Bantentv.com – Aplikasi pesan instan WhatsApp meluncurkan fitur baru berupa akun khusus anak praremaja untuk meningkatkan keamanan komunikasi digital bagi pengguna muda.
Fitur ini dirancang untuk anak usia 10 hingga 12 tahun dan memungkinkan orang tua mengawasi aktivitas komunikasi anak di aplikasi tersebut.
Dalam keterangan resminya pada Kamis, 12 Maret 2026, WhatsApp menyebut fitur tersebut hadir sebagai respons atas permintaan banyak orang tua yang menginginkan versi aplikasi yang lebih ramah anak.
“Pengembangan fitur ini lahir dari masukan banyak orang tua yang meminta versi aplikasi yang ramah anak,” tulis WhatsApp dalam keterangan resminya.
Baca Juga: WhatsApp Rilis Selusin Fitur Baru, Berikut Daftar Lengkapnya
Melalui fitur ini, komunikasi anak dibatasi hanya pada pesan dan panggilan. Anak juga hanya dapat berinteraksi dengan kontak yang telah disetujui oleh orang tua atau wali.
Selain itu, orang tua memiliki kontrol untuk menentukan grup mana saja yang boleh diikuti anak, sehingga aktivitas komunikasi menjadi lebih terarah sejak awal penggunaan.
Untuk mengaktifkan akun anak, proses pengaturan harus dilakukan melalui dua perangkat berbeda, yakni ponsel anak dan ponsel orang tua.

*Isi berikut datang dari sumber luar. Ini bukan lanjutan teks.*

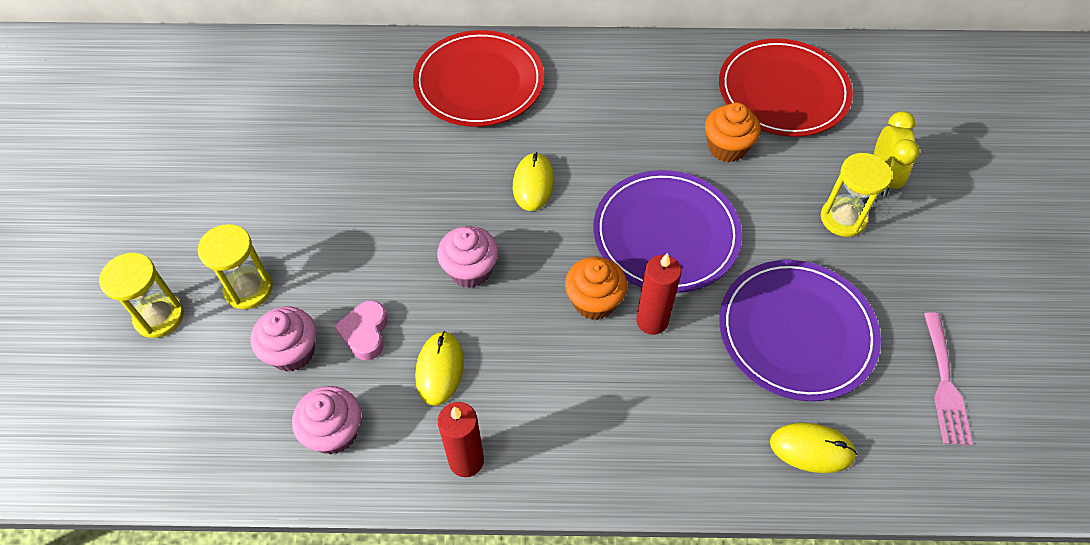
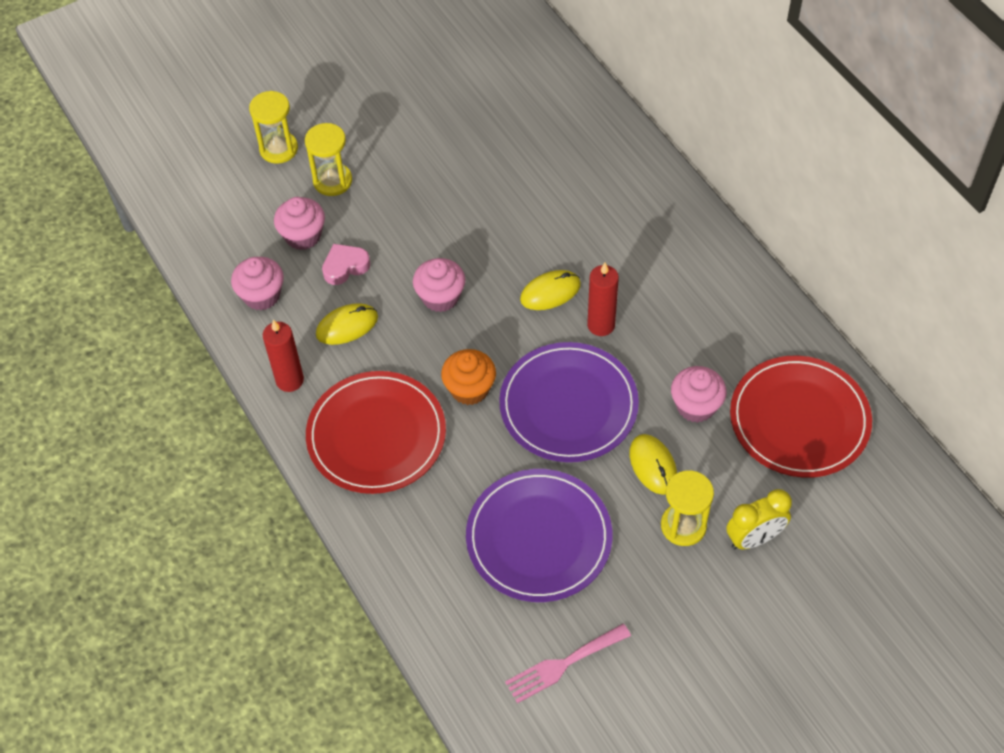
camera: 60 degrees right, 0 degrees up
(479, 82) = (625, 200): red plate -> red plate (376, 435)
(652, 321) = (479, 435): red candle -> red candle (601, 325)
(727, 147) = (696, 406): orange cupcake -> pink cupcake
(811, 449) = (439, 590): yellow mouse -> yellow mouse (653, 465)

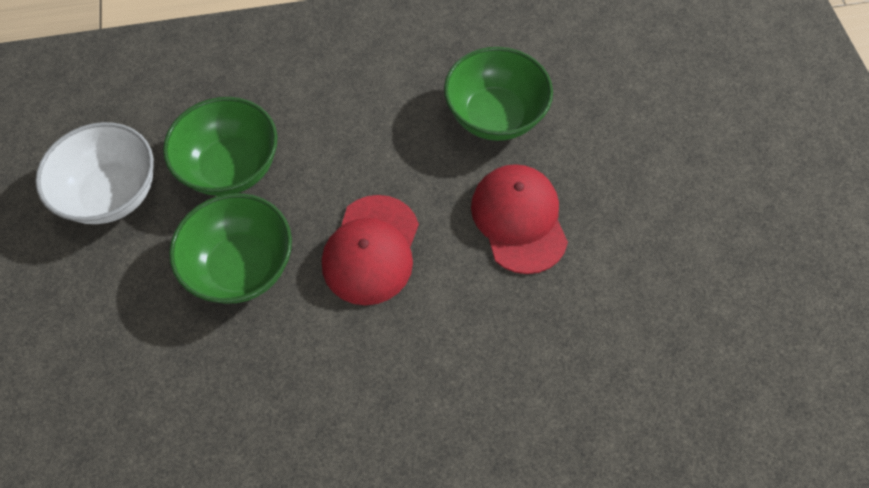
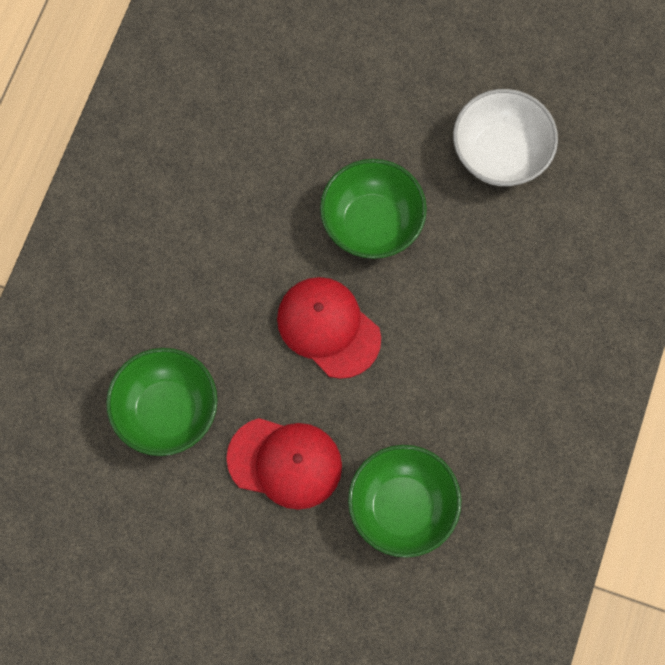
camera: 120 degrees right, 10 degrees up
(231, 167) = (475, 255): green bowl -> green bowl (167, 411)

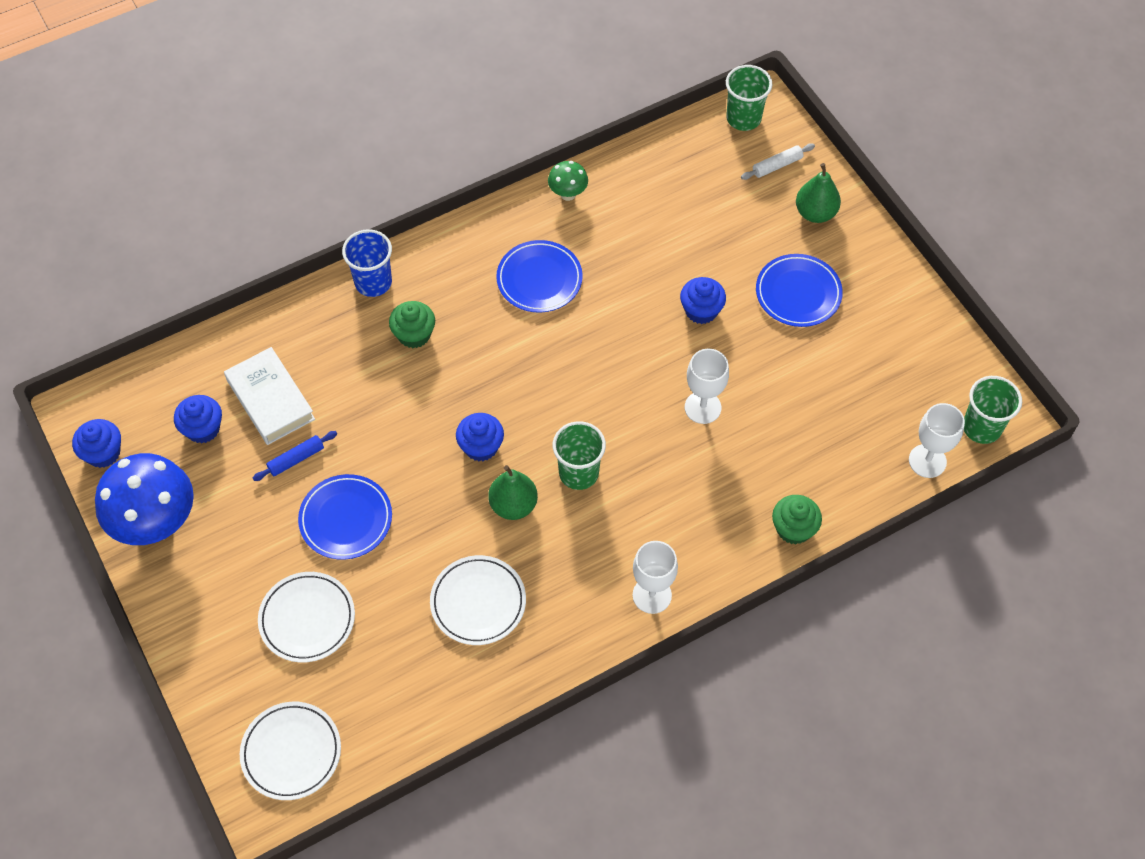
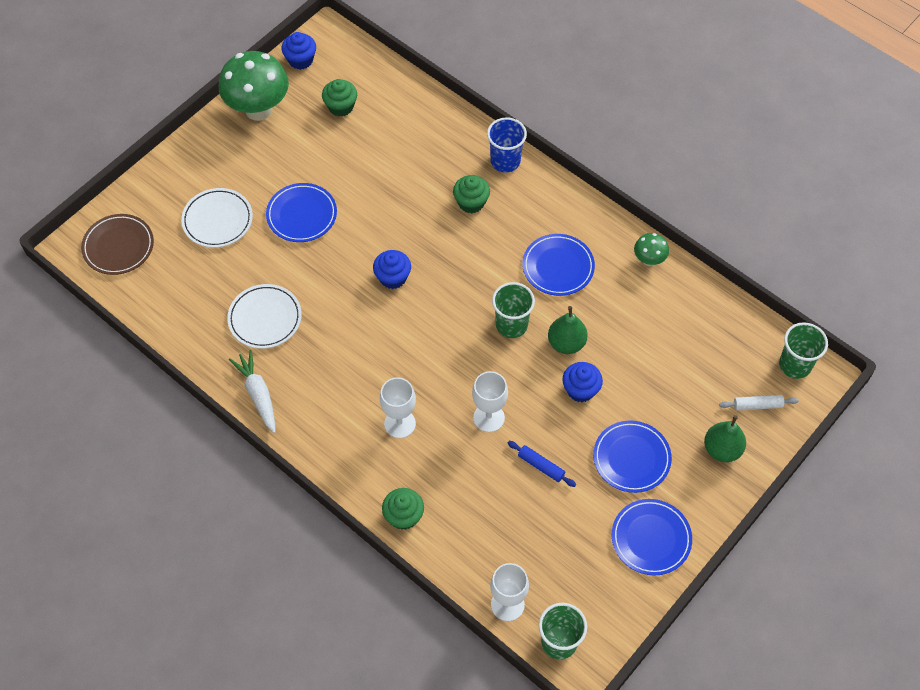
camera: 70 degrees right, 0 degrees up
(157, 524) = (258, 110): blue mushroom -> green mushroom
(203, 428) = (341, 106): blue cupcake -> green cupcake
(270, 400) = (379, 136): white book -> none
(291, 752) = (118, 246): white plate -> brown plate
(296, 459) = (338, 168): blue rolling pin -> blue rolling pin (541, 466)
(513, 505) = (351, 315): green pear -> green pear (566, 343)
(578, 473) = (395, 349): green cup -> green cup (511, 325)
(581, 639) = (258, 394): none -> white carrot
(652, 595) = (309, 431): white goblet -> white goblet (400, 424)
(777, 165) = (757, 405): white rolling pin -> white rolling pin turned 45 degrees counterclockwise
(893, 308) = (651, 538): none -> blue plate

Langkah pertama dimulai dengan mengunduh aplikasi WhatsApp Messenger melalui Google Play Store atau Apple App Store di perangkat anak.
Setelah proses pendaftaran nomor telepon, pengguna diminta memasukkan tanggal lahir anak. Selanjutnya, perangkat orang tua akan memindai kode Quick Response (QR) untuk menghubungkan kedua akun.
Setelah proses penautan selesai, orang tua diwajibkan membuat kode pengaman berupa PIN enam digit.
Baca Juga: Cara Mudah Mendapatkan Uang Menggunakan Meta AI WhatsApp
PIN tersebut hanya diketahui oleh orang tua atau wali dan digunakan untuk mengunci seluruh pengaturan privasi di dalam aplikasi.
“Dengan mekanisme ini, anak tidak dapat mengubah pembatasan secara mandiri,” tulis WhatsApp dalam pernyataannya.
Perketat Komunikasi Digital Anak
Melalui fitur pengawasan ini, orang tua memiliki kendali penuh terhadap aktivitas komunikasi anak di aplikasi.
Orang tua dapat memilih siapa saja yang diperbolehkan menghubungi anak. Permintaan pesan dari kontak yang tidak dikenal juga dapat ditinjau terlebih dahulu sebelum disetujui.
Langkah ini dinilai sebagai upaya perlindungan bagi anak sekaligus membantu keluarga mengawasi interaksi digital mereka.
Meski terdapat pembatasan, WhatsApp memastikan seluruh percakapan tetap dilindungi dengan teknologi enkripsi end-to-end, sehingga pesan tidak dapat dibaca oleh pihak lain, termasuk WhatsApp sendiri.
Peluncuran Dilakukan Bertahap
WhatsApp menyebut fitur akun anak ini akan diluncurkan secara bertahap dalam beberapa bulan ke depan. Ketersediaannya juga kemungkinan berbeda di setiap negara.
Akun anak hanya dapat dibuat oleh orang tua atau wali yang berusia minimal 18 tahun.
Sejumlah negara juga mulai memperketat aturan penggunaan media sosial bagi anak dan remaja. Indonesia termasuk salah satu negara di Asia yang mulai memperhatikan pembatasan akses media sosial bagi pengguna usia muda.
Baca Juga: Mulai 28 Maret! Akses Akun Anak ke YouTube, TikTok hingga Roblox Resmi Dibatasi!
Untuk menggunakan fitur ini, perangkat anak harus menjalankan versi WhatsApp terbaru pada sistem operasi iPhone maupun Android.
Melalui inovasi ini, WhatsApp berharap komunikasi keluarga tetap aman, privat, dan bertanggung jawab di era digital.